Open Government Data: The Book

By Joshua Tauberer. Second Edition: 2014.
Also available as a Paperback and for Kindle. Tweet me at @JoshData.

Online and Free, Primary, Timely, Accessible (Principles 1–4)

(1) Information is not meaningfully public if it is not available on the Internet for free.

Today, the first place many people turn for information is the Web and they expect to find government information there. If information can be obtained only by request in person, the information is essentially unavailable to the vast majority of citizens. Likewise, any fee for access greatly limits the availability of the information.

This principle was adapted from Sunlight Foundation’s Principles for Transparency in Government (February 2009)1 and the “access” requirement of the Open Knowledge Foundation’s Open Definition at (and reproduced in Open Knowledge Definition). Sunlight Foundation’s Open Data Policy Guidelines (2014) says to “proactively release government information online,” and the G8 Open Data Charter2 says that data should be free of charge.

It is rapidly becoming suspect for government records, especially those that are relevant to government transparency, to be made available to the public only in person.

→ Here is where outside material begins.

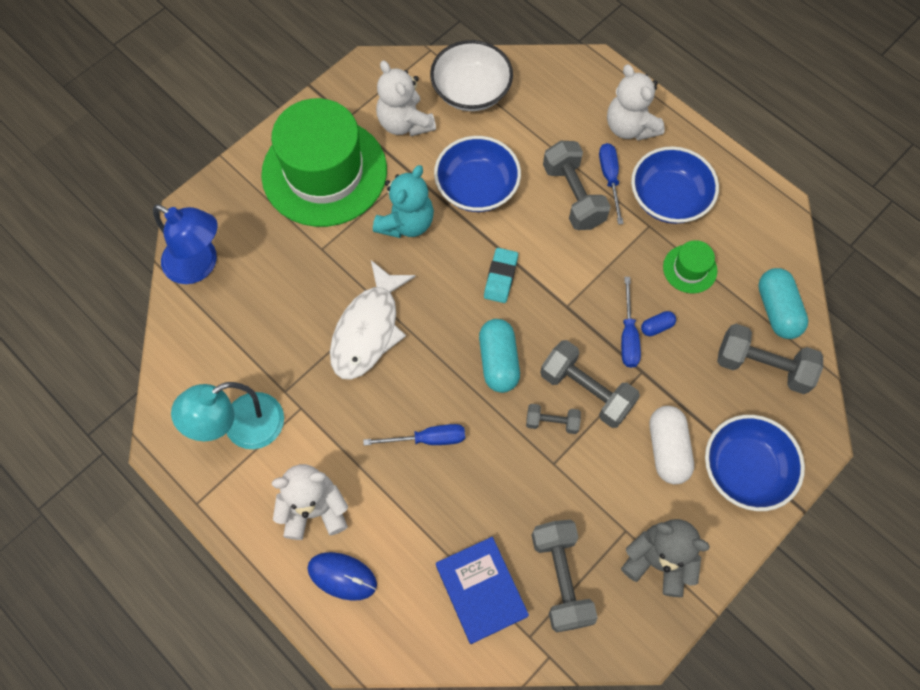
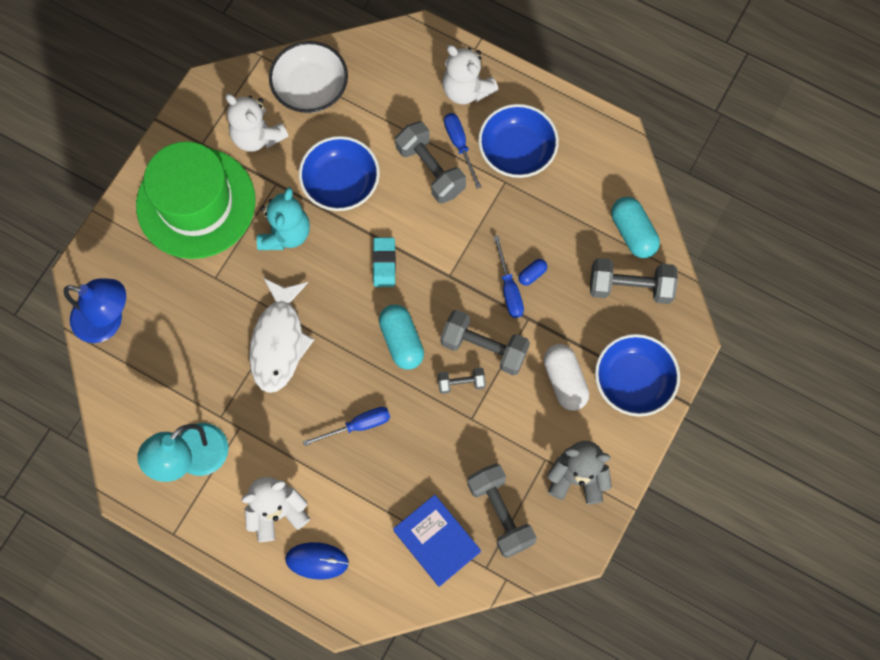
camera: 15 degrees left, 5 degrees up
(690, 269) = (549, 213): green hat -> none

The federal Office of the Federal Register has been quite frank about how things were just a few years ago:

The physical version of the [Public Inspection] Desk inside the OFR [Office of the Federal Register] office near Capitol Hill was a battered old table with documents piled into wooden boxes. For 73 years we offered shoe-leather access — if you worked inside the DC Beltway, and let’s say you wanted to know how the Government was reacting to a financial crisis, you could hoof it over to the OFR and look for documents in the emergency filing box.

You might stand in line to read an item, then wait for a photocopier and hope it didn’t break down. You could try agency websites, but you could not rely on that material. It might not be current, and only the OFR had the original, which may have been modified by the agency at the OFR after our legal review ensured that effective dates made sense and CFR [Code of Federal Regulations] amendments were properly stated.3

They have since brought those documents online as part of Federal Register 2.0. But those conditions still exist elsewhere in the federal government. The House of Representative’s Legislative Resource Center, located in the basement of one of the House office buildings, is another one of those locations. And while much of their records began to go online in 2009 under pressure from the public, some still remains in print only, including samples of franked mail which are required to be submitted by congressmen for review.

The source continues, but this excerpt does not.